I agree with Dr. Kahn's approach, and I'm particularly impressed by it because in urging doctors to give their patients the benefit of the doubt, he is urging doctors to risk enabling the client, quite directly, to violate a number of laws (and even to risk the repercussions of coming under suspicion as aiders and abettors). In many circumstances, lawyers who err in favor of trust don't run quite such acute risks.

But what strikes me about both professions, in light of Dr. Kahn's article, is how awkward the idea of agency is -- "agency" as it's meant in the statements that lawyers, or doctors, are the agents of their clients. It's often been pointed out that lawyers are also gatekeepers -- as clearly is true of doctors as well -- but I had thought of that function as something of an add-on, or a sidelight, of the role. It seems to me now, however, that the gatekeeper function is absolutely integral to what members of these professions do. Law and medicine are storeboxes of tools, very powerful and dangerous tools. Someone must give lay people access to those storeboxes, but the right kind of access -- access structured so that the clients/patients don't harm themselves and don't harm others.

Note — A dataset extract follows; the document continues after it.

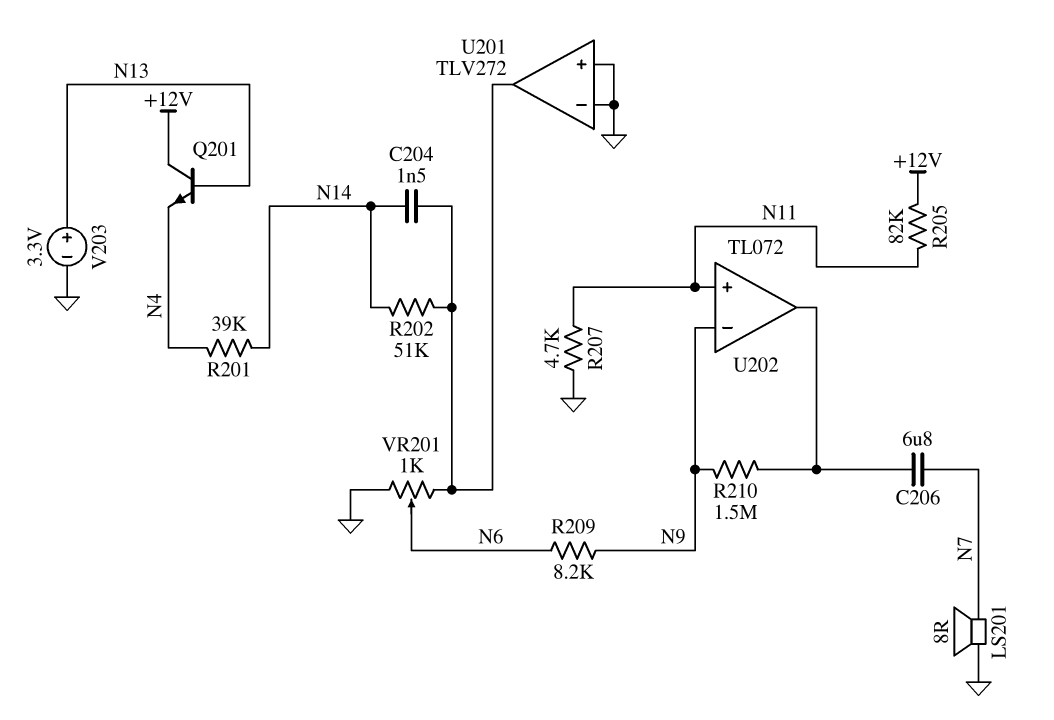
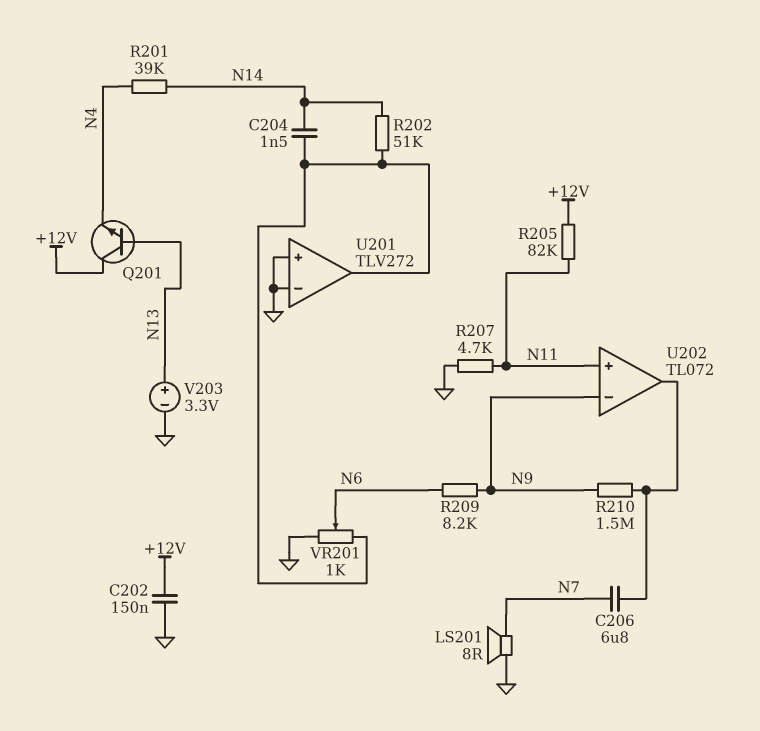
C202: none -> 150nF (+12V, GND)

If we think of lawyers as the agents of their clients, it is easy to conclude that they should structure their relationships with the clients so as to put their expertise at their client's service. This is one formulation of the idea of client-centeredness, an idea which I hold to. But it is an idea whose grip is somewhat weakened when we think of lawyers as gatekeepers as well, for a gatekeeper is not completely at the service of those clamoring at the gate. The idea of lawyers as partners with their clients -- a formulation sometimes taken to suggest greater lawyer authority than client-centeredness connotes -- also fits uncomfortably with the gatekeeper role; again, the gatekeeper and those waiting at the gate are not partners.

Of course, one might respond by trying to diminish the ways that lawyers perform as gatekeepers, and there's a lot of value to this approach to lawyers' responsibilities (just as Dr. Kahn is trying to diminish doctors' performance of this kind of role). But it's very hard to eliminate this part of the professional function altogether. In fact, all agents have their zones of responsibility that the principal cannot override, and so in an important sense no one is meant to be entirely anyone else's agent.